La question de la nature du régime politique russe nous préoccupe, vous vous en doutez, depuis un moment. Ces vingt dernières années, qualifier ce régime politique est devenu de plus en plus difficile. Long fil 🧶1/29
Dans les années 1990, les institutions russes sont construites à partir de 0. Aucune institution pol. sov. n’est conservée. La Constitution de 1993 met en place un régime démocratique. On critique déjà la centralisation des pouvoirs aux mains du président, mais néanmoins. 2/29
Il y a un parlement bicaméral, un multipartisme, une séparation des pouvoirs, des libertés fondamentales fixées par la Constitution. Dans les années 90, le régime a été dysfonctionnel: les clans économiques ont pris de + en + de place, dans et en dehors des institutions. 3/29
Voir par exemple cet excellent documentaire de @madleroyer. Cependant, mis à part les grandes manipulations décrites dans le film, le champ politique restait assez libre et concurrentiel et la liberté d’expression était réelle. 4/29 boutique.arte.tv/detail/1996-ho…
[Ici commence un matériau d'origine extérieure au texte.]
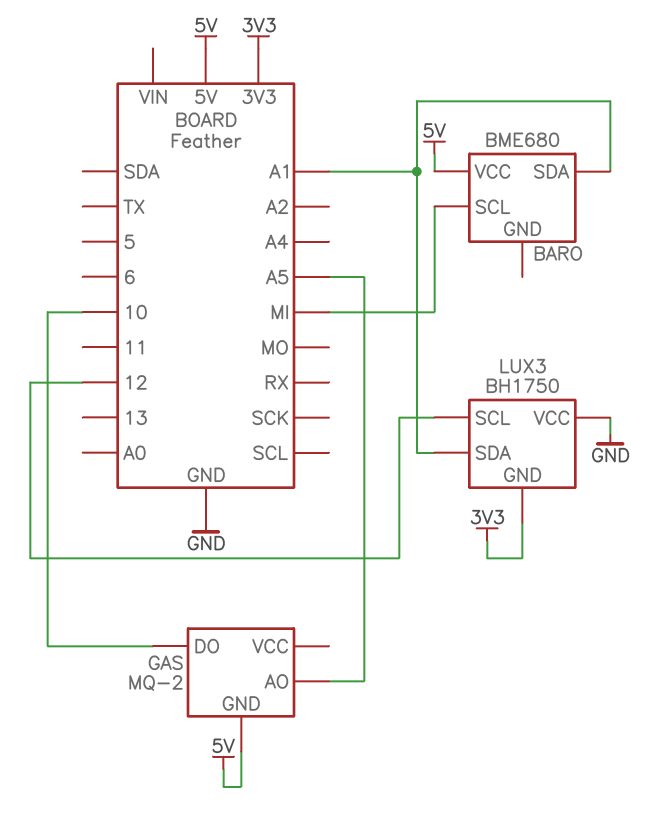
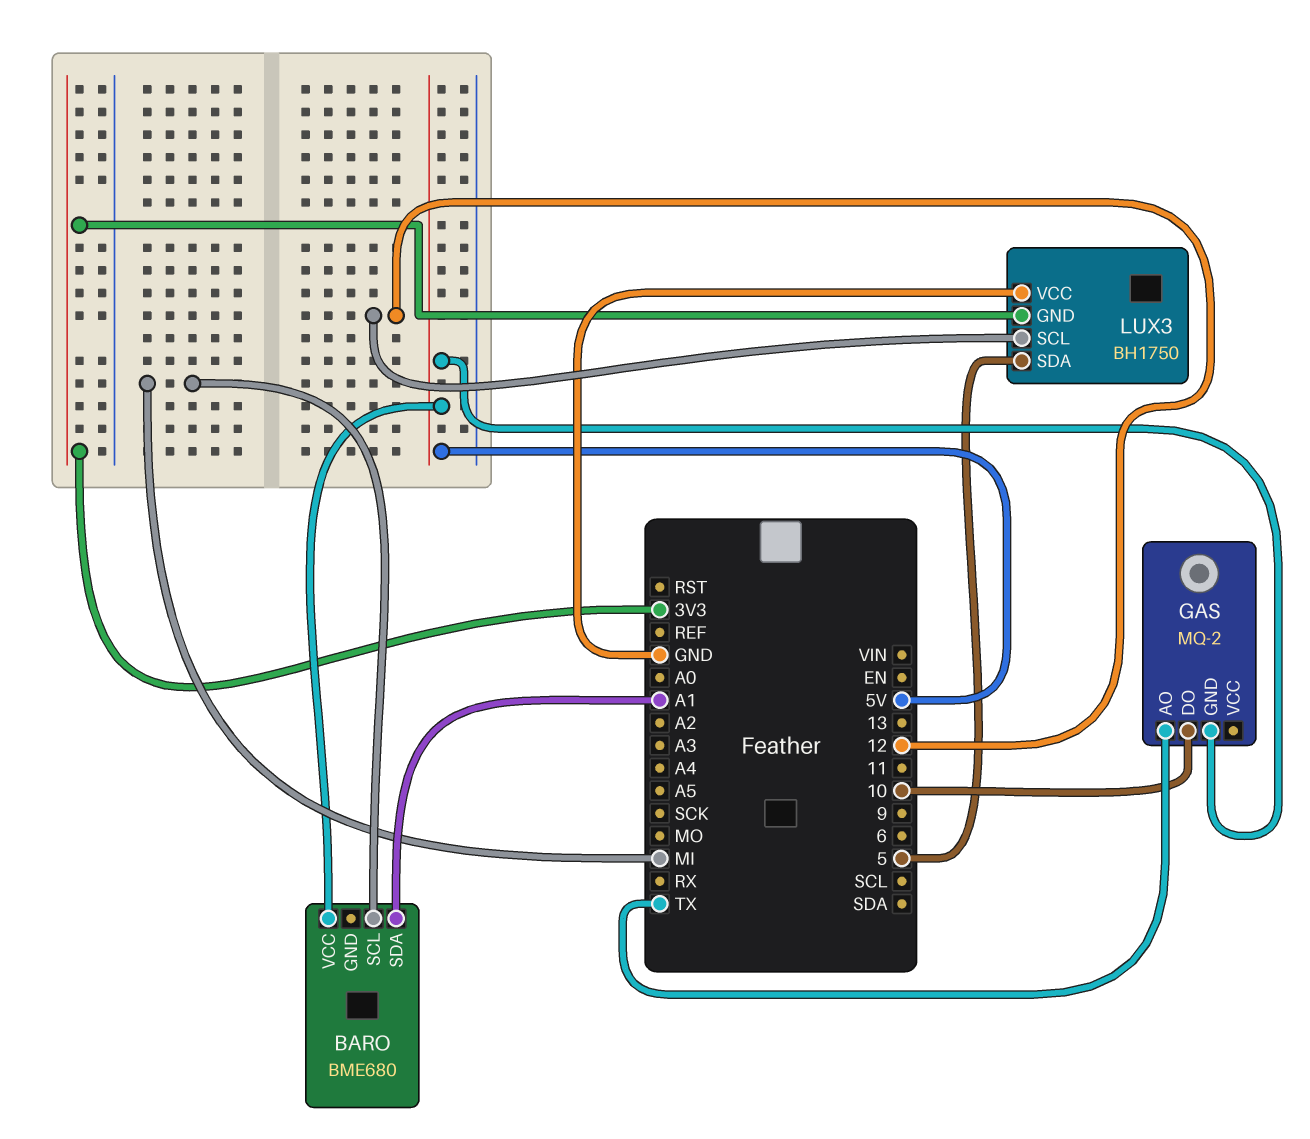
GAS pin AO: A5 -> TX
LUX3 pin SDA: A1 -> 5

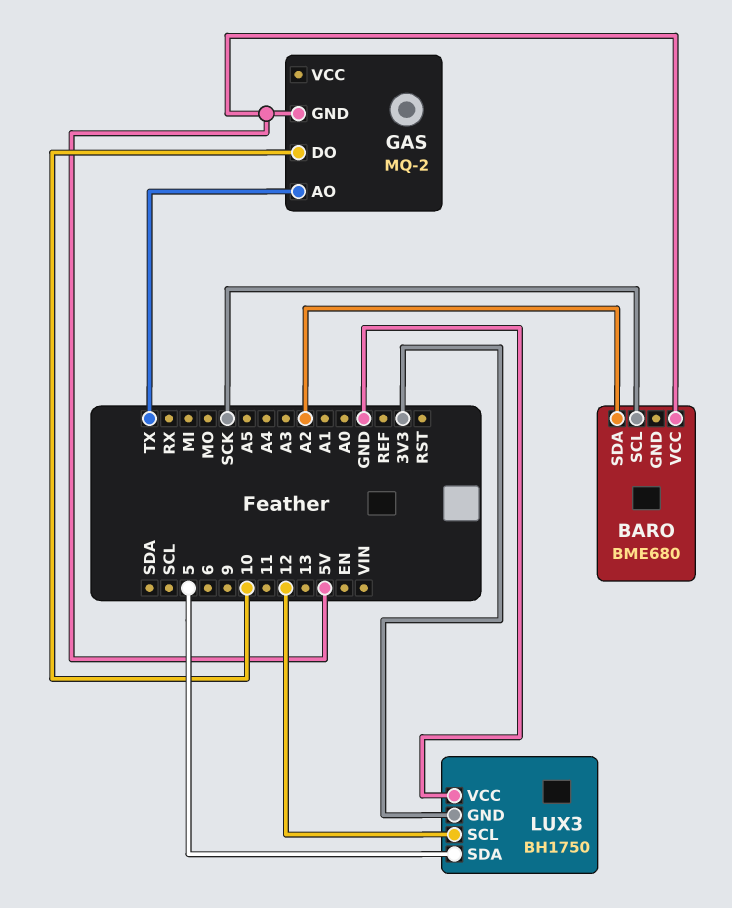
BARO pin SCL: MI -> SCK
BARO pin SDA: A1 -> A2

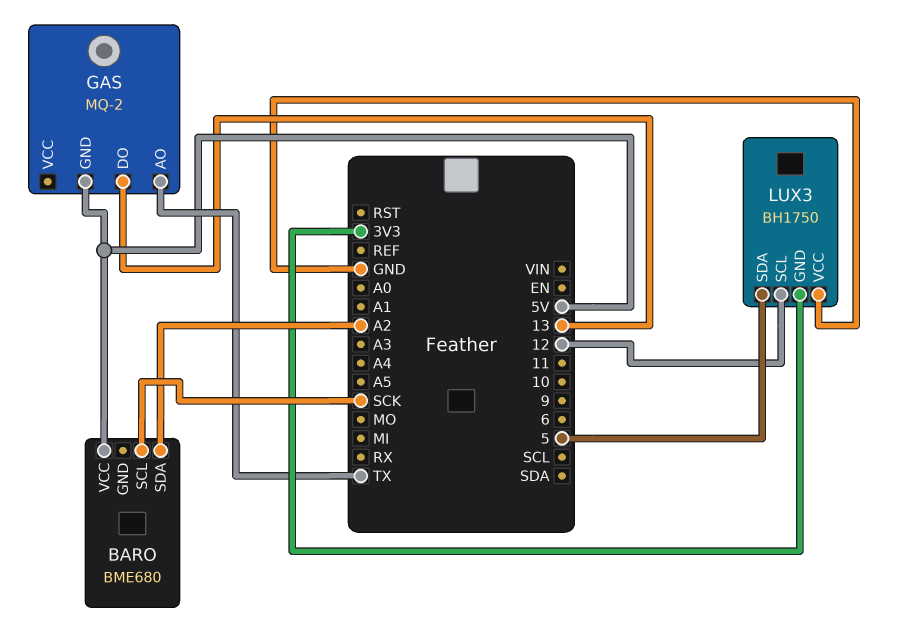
GAS pin DO: 10 -> 13

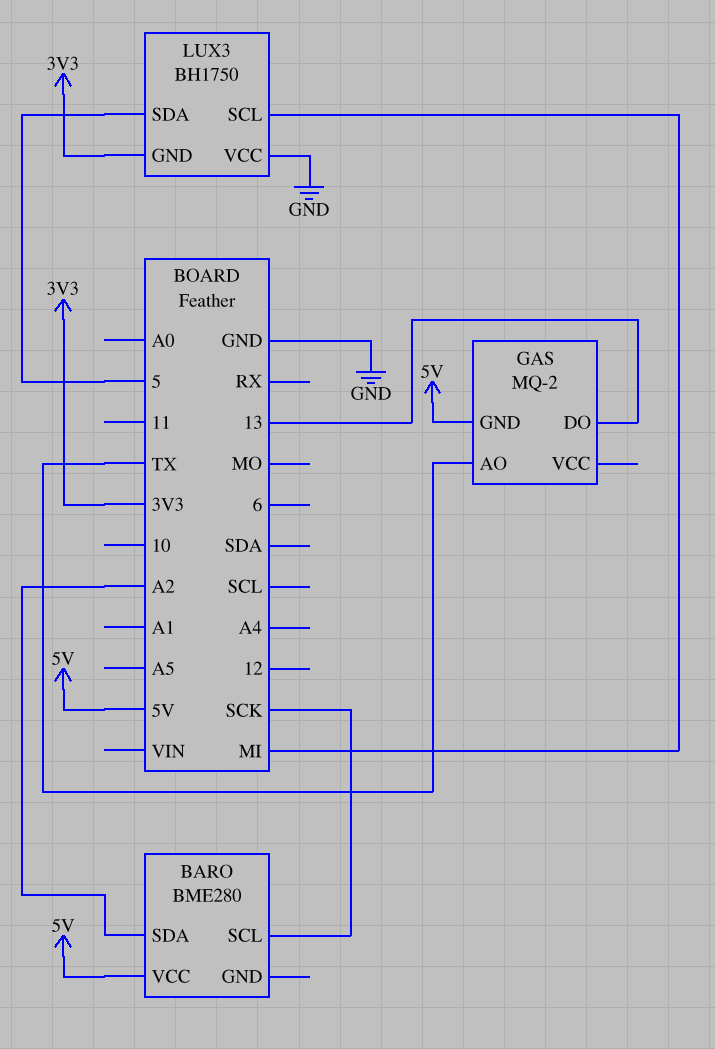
BARO: BME680 -> BME280
LUX3 pin SCL: 12 -> MI

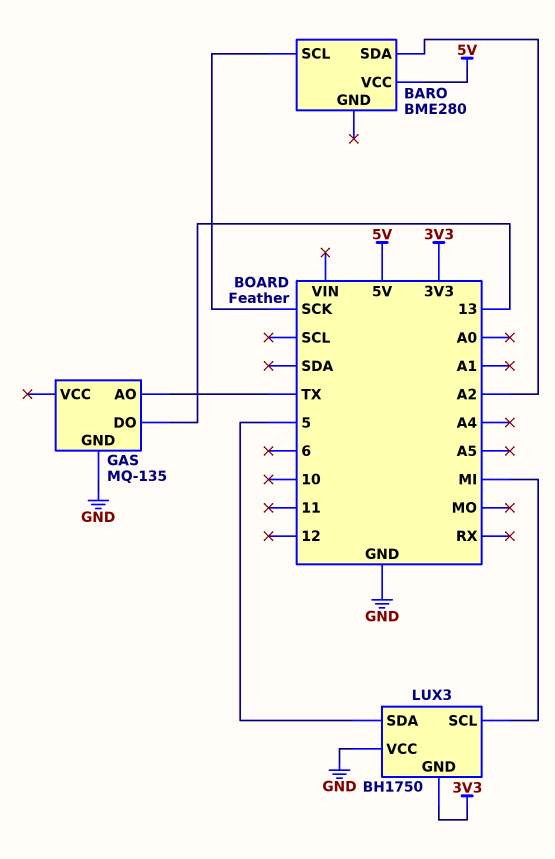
GAS: MQ-2 -> MQ-135
GAS pin GND: 5V -> GND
Les années 90 ont toutefois été traumatiques pour les Russes par l’impact économique et social de la chute de l’URSS, et par le choc d’une économie de marché sauvage. Un monde s’était effondré, et le nouveau ne semblait pas meilleur. 5/29
L’acceptation du tournant autoritaire sous Poutine vient aussi du fait que les institutions démocratiques ont été détournées et dysfonctionnelles. Le nouveau système politique ne semblait pas être + juste et donner + de place au peuple que le système soviétique. 6/29
A partir de 2000, le régime a dérivé doucement vers plus d’autoritarisme. Les libertés ont été restreintes par petites touches, l’accès de l’opposition au champ politique a été aussi progressivement limité. On peut identifier des jalons, mais pas de moments de basculement. 7/29
Le conflit du pouvoir avec la chaîne de télévision NTV; des lois successives restreignant la création des partis politiques et leur accès au parlement; des répressions qui commençaient contre les manifestants; des assassinats de journalistes, etc. etc. 8/29
Pendant longtemps, les politistes ont hésité à utiliser le concept de régime autoritaire pour la Russie, analysant plutôt sa nature hybride. L’hybridité en était en effet une caractéristique forte: certains espaces se fermaient, d’autres restaient ouverts. 9/29
L’un des concepts qui a aidé la science politique à qualifier le régime russe était celui d’autoritarisme compétitif de Levitsky et Way. Il qualifie des systèmes où la compétition électorale existe, mais elle est biaisée en faveur du pouvoir. 10/29
cambridge.org/core/books/com…
De démocratie défaillante on avait basculé vers un autoritarisme arrangeant. Puis il était devenu clair que la Russie était pleinement un régime autoritaire. Le processus électoral était ouvertement manipulé, avec une compétition politique réservée aux fidèles au pouvoir. 11/29
Depuis le référendum sur la Constitution en 2020, le régime ne s’embarrassait d’ailleurs plus de faire semblant d’organiser des scrutins dans les règles. La légalité du scrutin, ou le respect formel de quelques normes n’avaient + aucune importance. 12/29
theconversation.com/russie-les-fau…
La critique du pouvoir dans l’espace public est devenue de + en + dangereuse. Les répressions se sont intensifiées. Et surtout, caractéristique centrale du régime autoritaire, la population était invitée à rester démobilisée et permissive. J’insiste: c’est crucial. 13/29
L’une des choses qui ont fait fonctionner ce régime, c’est précisément la démobilisation de la population, obtenue par la promesse d’une stabilité, par une augmentation des revenus, par le maintien de l’idée que « la politique, c’est sale ». 14/29
Le terreau était fertile. Depuis des décennies, la posture préférée des Russes était de se maintenir à l’écart du pouvoir (toujours jugé potentiellement nocif). Répéter le slogan qu’on vous demande de répéter, et puis vivre sa vie, élever ses enfants, faire son jardin. 15/29
Aucune expérience historique n’était là pour montrer aux Russes qu’un changement de pouvoir pouvait être bénéfique. Toute l’histoire de l’URSS et de la Russie montre en revanche qu’en s’opposant, on risque de passer entre les meules du broyeur étatique. 16/29
Le retrait permissif de la politique n’est pas une stratégie consciente, c’est un quasi réflexe de survie. L’adhésion au pouvoir en est une facette. On va clamer son soutien à Poutine, mais on va tt faire pour éviter le service militaire à son enfant. Sans contradiction. 17/29
De plus en plus, j’entends parler d’un « régime totalitaire » au sujet de la Russie. Le totalitarisme n’est pas un « autoritarisme hard », c’est un régime d’une nature toute différente, si l’on prend la définition de Hannah Arendt. 18/29 cairn.info/histoire-des-i…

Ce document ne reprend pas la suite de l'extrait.